If a neutrino interacts in the ice, only a certain fraction of its energy will be transferred to the nucleon it interacted with, while the rest remains with the neutrino (in the case of neutral current interactions) or the charged lepton created (in the case of charged current interactions). This fraction is randomly distributed and can typically not be measured for a given event, so it represents an irreducible uncertainty on the achievable energy resolution of any neutrino detector. In the case of an electron neutrino interacting via charged current interaction (referred to as a \(\nu _e\)+CC event), the electron initiates a shower as well, so that the entire neutrino energy ends up in the two showers. Measuring both showers results in a reduction of the uncertainty on the neutrino energy, which could exploited if such events could be uniquely identified. So far, no method to do so has been developed, so we will not discuss this option here. Instead, we treat all cases together where a shower energy has been reconstructed as described above.

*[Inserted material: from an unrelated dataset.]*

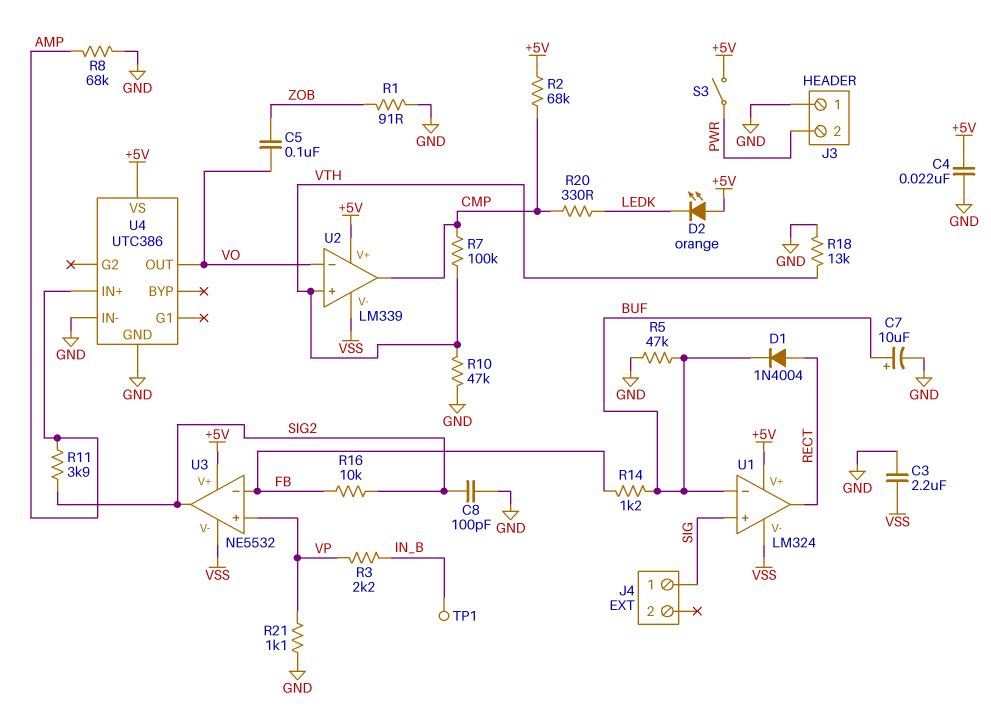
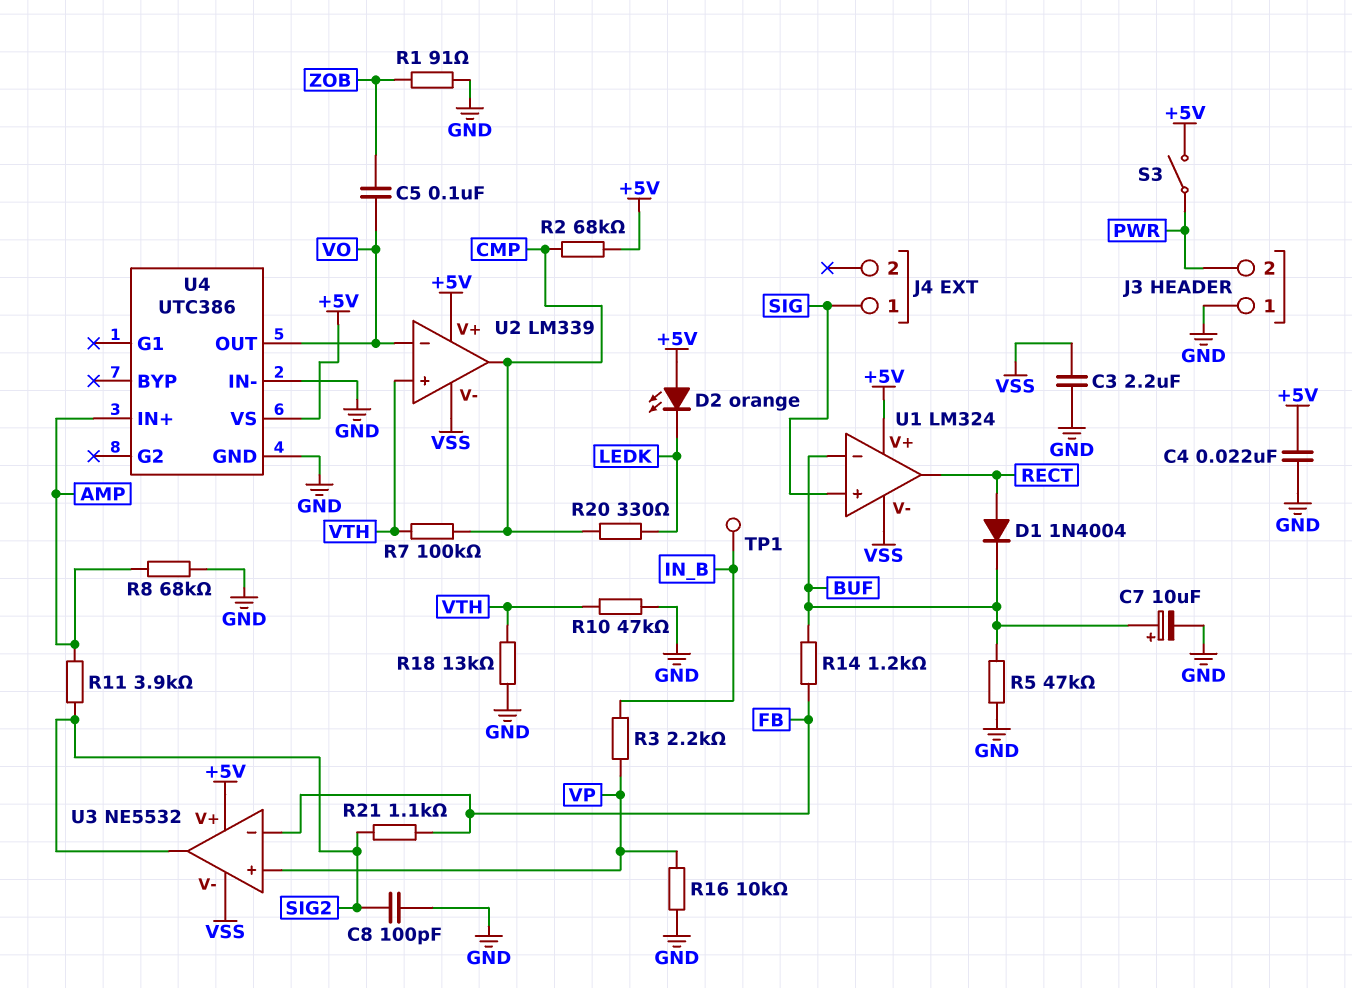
R16: 10k (FB, SIG2) -> 10k (GND, VP)
R21: 1.1k (GND, VP) -> 1.1k (FB, SIG2)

We can use Bayes’ theorem to estimate the probability \(p(E_\nu |E_r)\) for the neutrino to have an energy \(E_\nu \) given that the energy of the shower was reconstructed to be \(E_r\). Since the energies in question are distributed over several orders of magnitude, it is convenient to think about the problem in terms of the base 10 logarithm \(\lg (E)\) and we thus get:

$$\begin{aligned} p(\lg (E_\nu )|\lg (E_{r})) = \frac{p(\lg (E_{r})|\lg (E_\nu ))\cdot p(\lg (E_\nu ))}{p(\lg (E_{r}))} \end{aligned}$$

(16)

If we know that neutrinos follow a given spectrum S, the energy distribution of neutrinos interacting in the detector volume is given by

$$\begin{aligned} p(\lg (E_\nu )|S) = \frac{\varPhi _\nu (E_\nu ) / \uplambda _\nu (E_\nu ) \cdot E_\nu }{\int _{E_-}^{E_+} \varPhi _\nu (E_\nu ^\prime ) / \uplambda _\nu (E_\nu ^\prime ) \cdot E_\nu ^\prime \cdot dE_\nu ^\prime } \end{aligned}$$

(17)

where \(\varPhi _\nu \) is the neutrino flux and \(\uplambda _\nu \) is the interaction length. The \(E_\nu \) term comes from the Jacobian when transforming from \(E_\nu \) to \(\lg (E_\nu )\). The problem now is that no neutrino has been detected at these energies yet, so we cannot know the spectrum. Instead, we have to consider a range of spectra S, to each of which we assign a prior probability p(S). Then we can calculate the expected neutrino energy spectrum using:

$$\begin{aligned} p(\lg (E_\nu )) = \int _{S_-}^{S_+} p(\lg (E_\nu )|S)\cdot p(S) dS \end{aligned}$$

(18)

What spectra are considered possible or even probable has to be based on our prior knowledge and is of course very subjective. For our calculations, here, we assume a power law spectrum

$$\begin{aligned} \varPhi _\nu (E_\nu ) \propto E_\nu ^{- \gamma } \end{aligned}$$

(19)

where the spectral index is equally likely for all values \(2< \gamma < 3\). The resulting neutrino energy distribution is shown in Fig. 20, (top).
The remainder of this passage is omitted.